Le putsch au Gabon, qui se place dans la suite de ceux de quatre autres pays africains, laisse craindre un effet domino dont la tempête risque d’emporter d’autres régimes ? On ne peut alors faire l’économie d’une interrogation sur le futur pays qui verra son président destitué par les militaires. Peut-il être un pays dont le président a fait un troisième mandat ? Un pays qui emprisonne ses opposants ? Un pays où la longévité du président a dépassé les normes ? Où un pays dont le président ne peut s’acquitter de ses fonctions ?

Une chose est presque sûre : le futur coup d’État se passera dans un pays francophone. Dans une ancienne colonie française. Gageons, cependant, sur la capacité du monde francophone et de la France à dépasser les crises pour corriger cette tendance.
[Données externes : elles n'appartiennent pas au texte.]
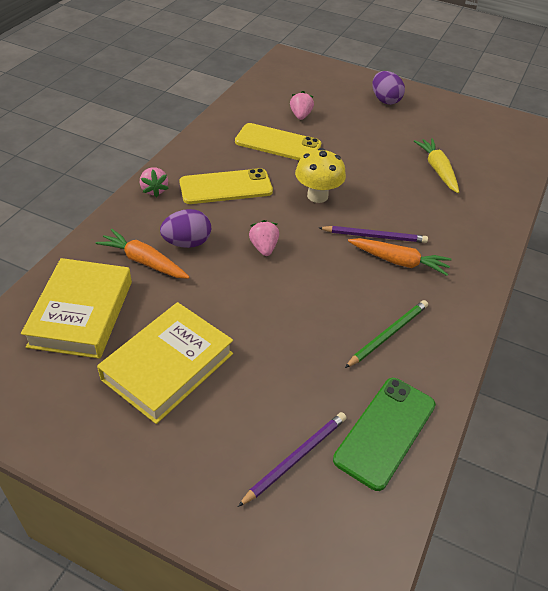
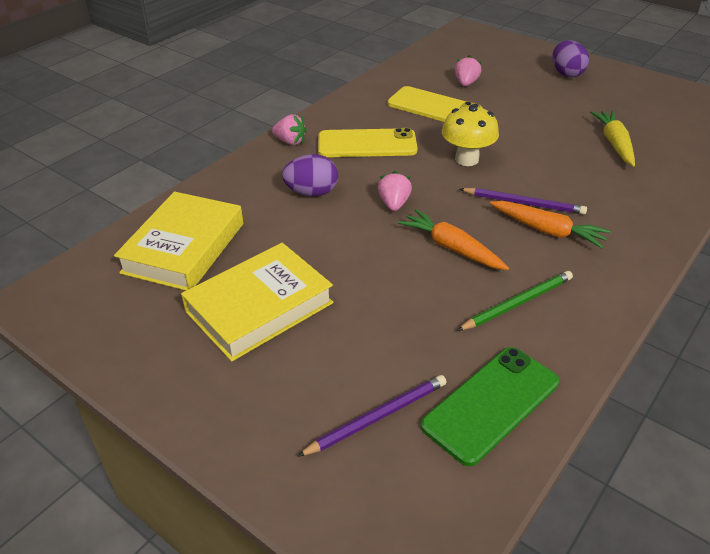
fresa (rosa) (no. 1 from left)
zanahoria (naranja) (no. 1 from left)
Ils en sont capables, ils en ont les moyens.

 


[1] Noureddine Bango Valentin, fils du président, est accusé de falsification de la signature du président, de faux et usage de faux, de trafic de stupéfiants, de détournements massifs de fonds publics et de haute trahison.

[2] "il n'y a pas de coup d'État, il n'y a pas de junte, nous avons des Maliens qui ont pris leurs responsabilités", avait déclaré Mohamed Aly Bathily, l’un des responsables du mouvement 5-juin.

[3] La prise de pouvoir par le fils du président Deby s’apparente, à n’en pas douter, à un coup d’État, le fils Deby s’étant proclamé chef d’État en dépit de toutes les dispositions constitutionnelles.